Yes, that's an understatement. Replacing all System V's shm_* calls with
something like map_fd() (from Mach) would help.

But context switch overhead is still too high for realtime work.

> Also, there is no reasonable programming language for
> exploiting this approach other than the shell language, which is too
> limited and difficult to use in this area.

Multithreaded applications are difficult in many languuages, even when the
operating system is up to snuff. This is a language problem...

> The issue was the best way to extend UNIX to give applications better
> control over asynchronism.  I made suggestions for better methods than
> forcing processes to deal with awrite() etc.

First, you keep telling me I'm *forcing* processes to deal with awrite().
I'm not. I'm saying it should be an option.

Secondly, you can implement threads on top of asynchronous I/O calls. I've
done this for Forth under RSX-11. You have to have an explicit context
switch routine, but that simplifies the programming immensely anyway. You
just include checks for completed I/O in the swtch() routine. I laid out
the outline for such a routine in comp.lang.c some months ago, and at least
one person has turned it into a real concurrent "library" for C.

*If* UNIX supported await() and friends, then you could efficiently
implement a concurrent programming language. In fact, you could use C
plus a set of small routines to switch to a new context.

But it doesn't. Pity. Your serve.
-- 
 _--_|\  Peter da Silva. +1 713 274 5180. <peter@ficc.uu.net>.
/      \
\_.--._/ Xenix Support -- it's not just a job, it's an adventure!
      v  "Have you hugged your wolf today?" `-_-'

barmar@think.com (Barry Margolin) (01/18/90)

In article <20718@stealth.acf.nyu.edu> brnstnd@stealth.acf.nyu.edu (Dan Bernstein) writes:
>I very much agree with Peter. The basic I/O calls should be asynchronous:
...
>Exactly. read() and write() would be short library routines.

Watch out, this is how Multics does it.  Remember, Unix is supposed to be a
castrated Multics :-)

On Multics, the only system call that causes the process to block is
hcs_$block, which is similar to select().  All I/O system calls are
asynchronous (file access is done using memory mapping and paging, so it
isn't included).  These are hidden away in library routines (called I/O
modules) which implement device-independent, I/O (similar to Unix read(),
write(), etc.).  Since the underlying mechanism is asynchronous, I/O
modules can provide synchronous and asynchronous modes.
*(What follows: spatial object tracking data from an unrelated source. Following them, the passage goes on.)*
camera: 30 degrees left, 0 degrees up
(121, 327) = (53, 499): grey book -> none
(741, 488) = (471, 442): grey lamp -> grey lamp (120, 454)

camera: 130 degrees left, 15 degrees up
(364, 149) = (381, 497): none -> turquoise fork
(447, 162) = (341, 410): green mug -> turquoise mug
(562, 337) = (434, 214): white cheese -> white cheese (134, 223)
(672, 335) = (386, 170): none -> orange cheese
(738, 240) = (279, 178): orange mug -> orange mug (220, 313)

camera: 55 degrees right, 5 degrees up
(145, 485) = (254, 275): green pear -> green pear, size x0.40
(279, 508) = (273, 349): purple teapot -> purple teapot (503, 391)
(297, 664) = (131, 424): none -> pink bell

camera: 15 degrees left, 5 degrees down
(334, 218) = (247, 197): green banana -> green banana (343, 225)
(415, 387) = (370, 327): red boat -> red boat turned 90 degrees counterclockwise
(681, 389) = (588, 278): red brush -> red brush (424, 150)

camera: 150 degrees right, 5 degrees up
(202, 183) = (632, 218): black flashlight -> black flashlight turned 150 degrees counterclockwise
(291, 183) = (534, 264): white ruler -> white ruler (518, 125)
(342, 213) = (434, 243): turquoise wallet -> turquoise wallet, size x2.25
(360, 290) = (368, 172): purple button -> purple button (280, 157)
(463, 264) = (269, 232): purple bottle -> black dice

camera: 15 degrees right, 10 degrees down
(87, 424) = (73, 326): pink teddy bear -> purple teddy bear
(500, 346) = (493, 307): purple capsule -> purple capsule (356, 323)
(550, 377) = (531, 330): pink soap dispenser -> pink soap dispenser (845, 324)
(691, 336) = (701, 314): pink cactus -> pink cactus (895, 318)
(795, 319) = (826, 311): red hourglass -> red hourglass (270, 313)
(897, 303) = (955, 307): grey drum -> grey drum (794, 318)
When doing asynchronous writes, the I/O module returns the count of the
number of characters written.  The caller can then advance his buffer
pointer that many characters into his output buffer, wait for the device to
be ready to accept more data, and then try to write the rest of the buffer;
this is iterated until the entire buffer is taken.  The terminal driver
also provides an all-or-nothing interface, for use by applications that
write escape sequences (to guarantee that process interrupts don't cause
partial escape sequences to be written); this is just like the normal
interface, but acts as if the kernel's buffer is full unless it has enough
room for the entire string being written (even a normal write call can
return "0 characters written", if other processes fill up the kernel
buffers before this process gets around to making the write call).

--
Barry Margolin, Thinking Machines Corp.

barmar@think.com
{uunet,harvard}!think!barmar

hunt@dg-rtp.dg.com (Greg Hunt) (01/19/90)

In article <11956@smoke.BRL.MIL>, gwyn@smoke.BRL.MIL (Doug Gwyn) writes:
> In article <M+21-K2xds13@ficc.uu.net> peter@ficc.uu.net (Peter da
Silva) writes:
> >> -Let's add 4 new system calls: aread, awrite, await, and status.
> >> -This doesn't break any existing programs, nor does it do any injury to
> >> -the design goals of UNIX.

[some comments removed for brevity]

> One thing that was appreciated in the computer science research community
> during the 1970s was that forcing applications to explicitly deal with
> asynchronism had been causing numerous reliability problems.  Thus when
> Tony Hoare published his paper on "Communicating Sequential Processes",
> it was acknowledged as a positive step toward shifting programming back
> into the relatively well-understood domain of sequential operations, with
> asynchronity managed by the underlying run-time support.  (This was an
> improvement over Per Brinch-Hansen's "monitor" concept, which still had
> the details of asynchronity too visible.)
> 
> UNIX loosely followed the CSP notion, wherein individual processes are
> strictly sequential but can communicate with concurrent processes to
> achieve controlled asynchronity.  The UNIX kernel manages the actual
> asynchronous operations and converts them into the per-process sequential
> I/O model.

[some comments removed for brevity]

I agree with the original poster - UNIX needs asynchronous reads and
writes (and lots of other commercial-grade features).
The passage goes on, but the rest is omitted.